User experience 2.0?
If there’s a time to invest on user experience, that time is now. With the abundance of companies and projects coming, left and right, into the “Web 2.0″ space - some already overlapping in feature-set and problems they’re solving -, there has to be something that gives a company the edge over competition. That would be user experience.
User first, business later
“Holy smacks, Batman!”, he said business later? Well, yes - you don’t have a business until you have the customer base, and there’s no customer base without proper caring about your visitors. The reason why User Experience (from here-on, UX) is so important is because users want to be the center of your attention. User-centered design (which if you’re a regular here you’ve been hearing me preach about frequently) is the most important asset your project can invest on right now.
Okay, why?
Users have little time on their hands. That’s why there’s news aggregators and we’re beyond clicking bookmarks and browsing sites for news. That’s why there’s search and not content directories. That’s why there’s projects being successful, and projects failing.

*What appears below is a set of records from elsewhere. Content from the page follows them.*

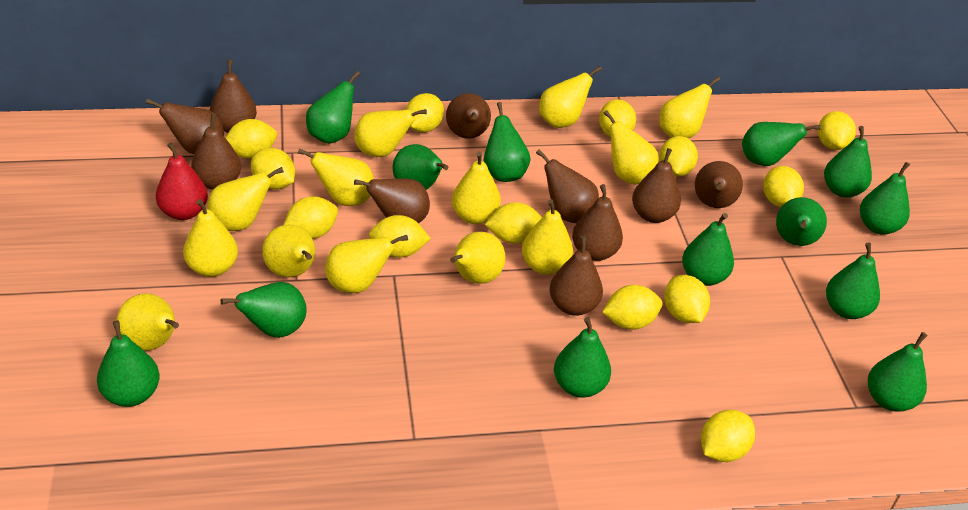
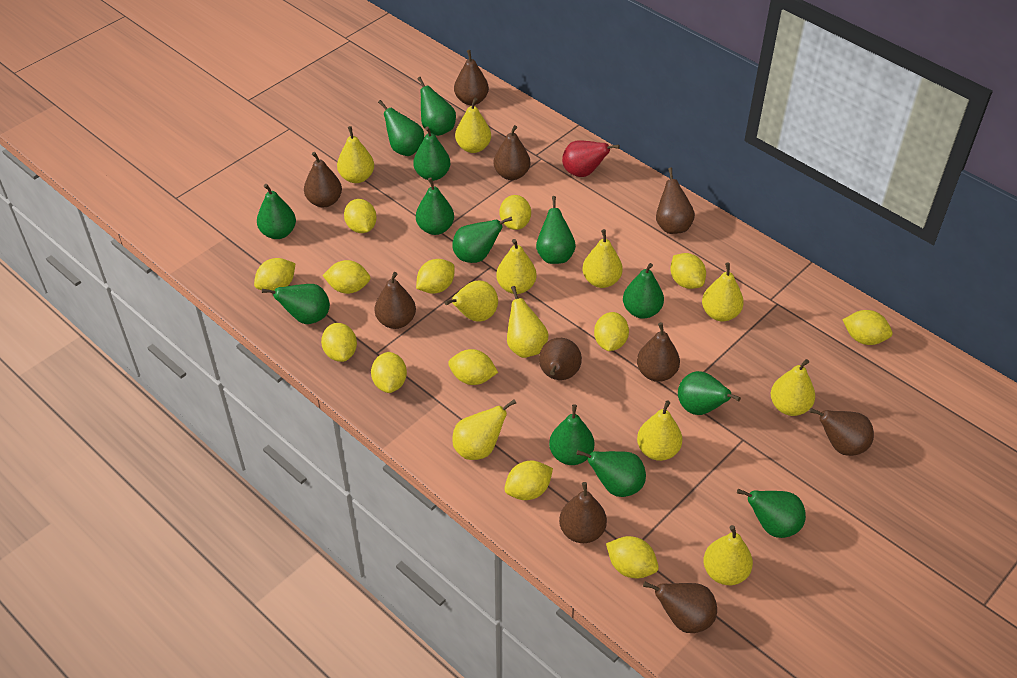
yellow pear: 13 -> 11

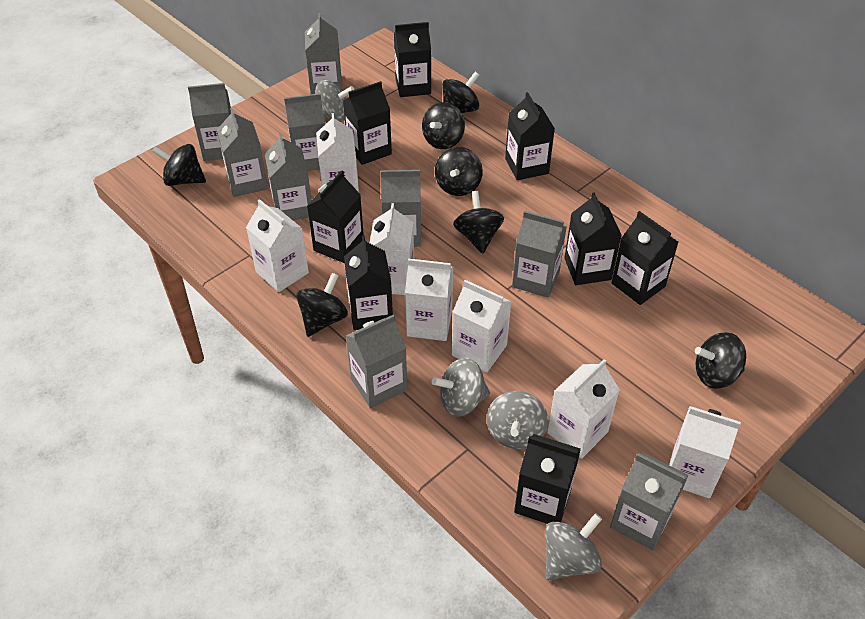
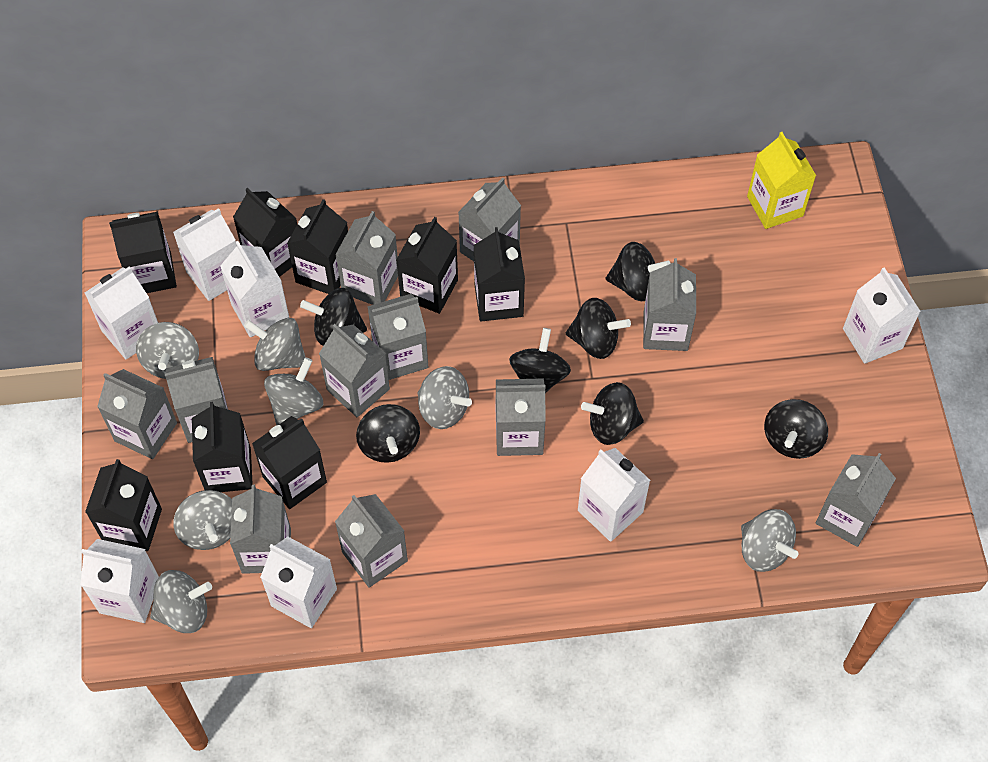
grey carton: 9 -> 11
grey spinning top: 4 -> 7
yellow carton: 0 -> 1

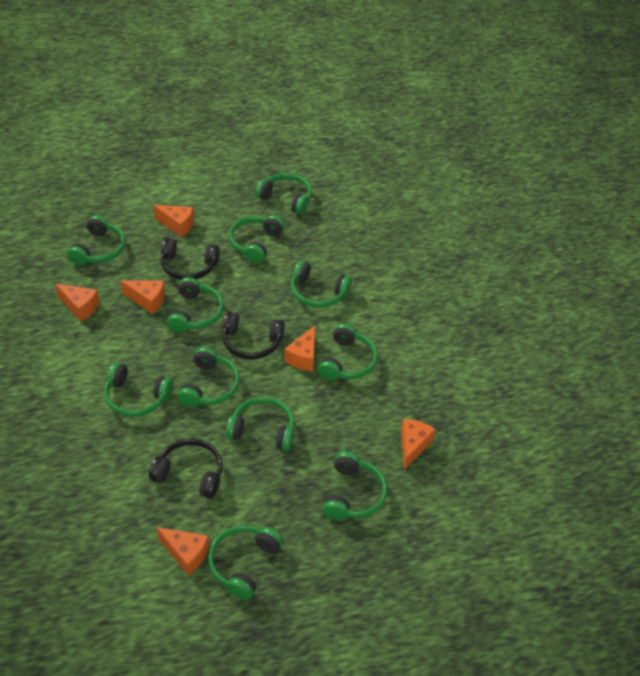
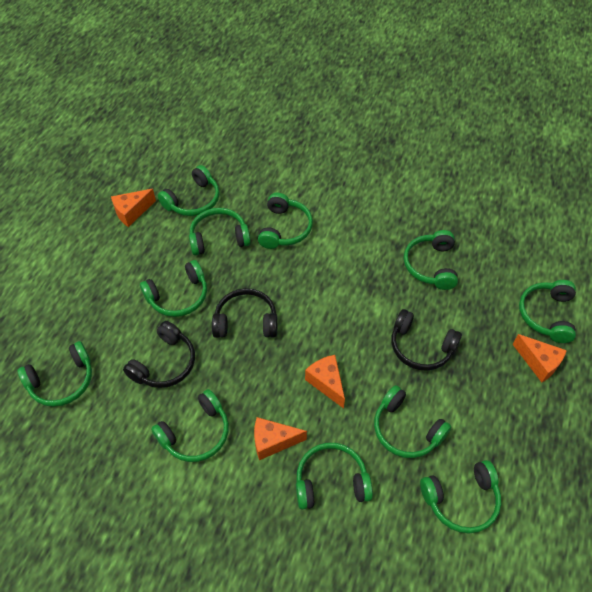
orange cheese: 6 -> 4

Users don’t want to have to guess how your website or web-app works. They want to look at it and understand it - all this under the time it takes you to snap your finger twice. If they don’t get it instantly, they’ll just move on to the next website or web-app, and your oportunity - your first impression -, is lost (maybe forever).
Proper user experience is your 2nd best asset, because users should be your first. Proper investment on it will give your project a new set of wheels. Go think like a user.

Competition today is so technologically-centered. It gets to the point where lots of people’s products and services overlap in features, but they also overlap in illed user interfaces. Competition should be more user-centered.
I know lots of traditional web interfaces (pages refreshing all the time) that are more user-centered than modern AJAXed applications. AJAX is a tool, a means to an end, not an end in itself.
As a computer professional, I tend to find out how something works, no matter if it gets a little bit hard. But I agree that most users (particularly those not so proficient in computer stuff) won’t give a second chance.